AS we go to press, a week on from the announcement that Ferguson’s shipyard would close, there have been four parties who have expressed interest in taking over the company.

Indeed, it is expected that a preferred bidder will be announced by the administrators early this week. The First Minister Alex Salmond has also conveyed his high hopes that a new owner will be secured.

These are positive developments and a vote of confidence in the yard, the workforce and the future. But nobody will be celebrating just yet.

Only when a new owner is confirmed, only when the workforce is re-employed, only when new contracts are secured, and only when the Scottish Government confirms that it will support long-term investment in Ferguson’s, will the ‘save our shipyard’ banners be taken down.

In the meantime, in my role as the constituency MSP for the area I will be keeping up the pressure on the First Minister to ensure all the agencies that are under his control share his ambition to secure the future of shipbuilding in the lower Clyde. While the prime focus for now is rightly on getting the yard up and running again, the workers and the Port Glasgow community understandably want a number of questions to be fully answered.

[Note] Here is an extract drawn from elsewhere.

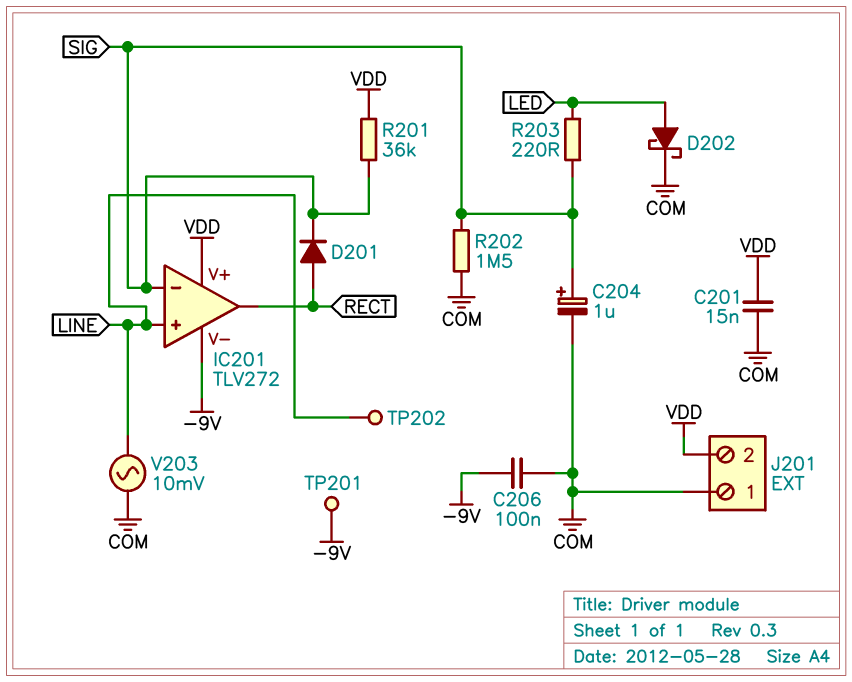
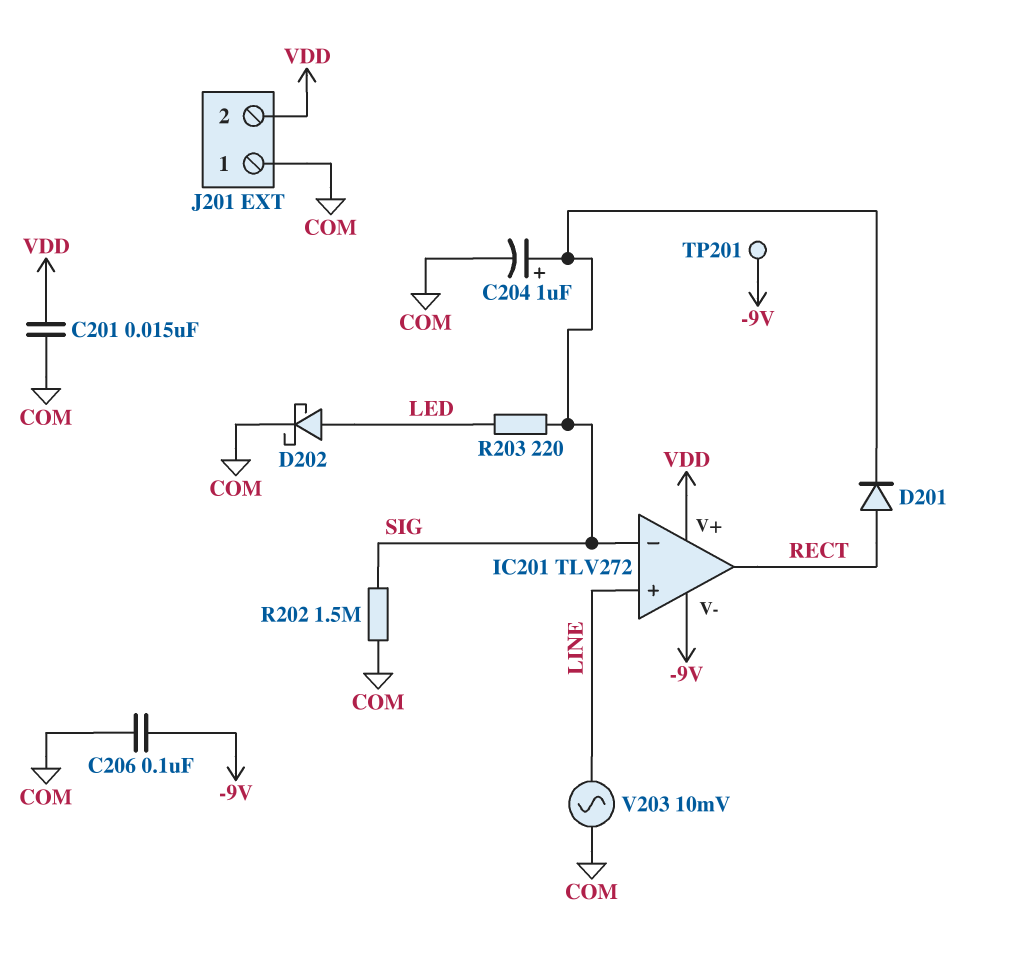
R201: 36k (SIG, VDD) -> none
TP202: test point (LINE) -> none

Why did CalMac Ferries and Caledonian Maritime Assets Ltd fail to place orders for further ferries that were expected following the successful builds of MV Hallaig and MV Lochinvar? Why was the yard allowed to slip into receivership? And, why, when the government were made aware of the financial difficulties at Ferguson’s eight months ago, where they left in the dark all this time? The workforce and the Port Glasgow community deserve answers to all these questions.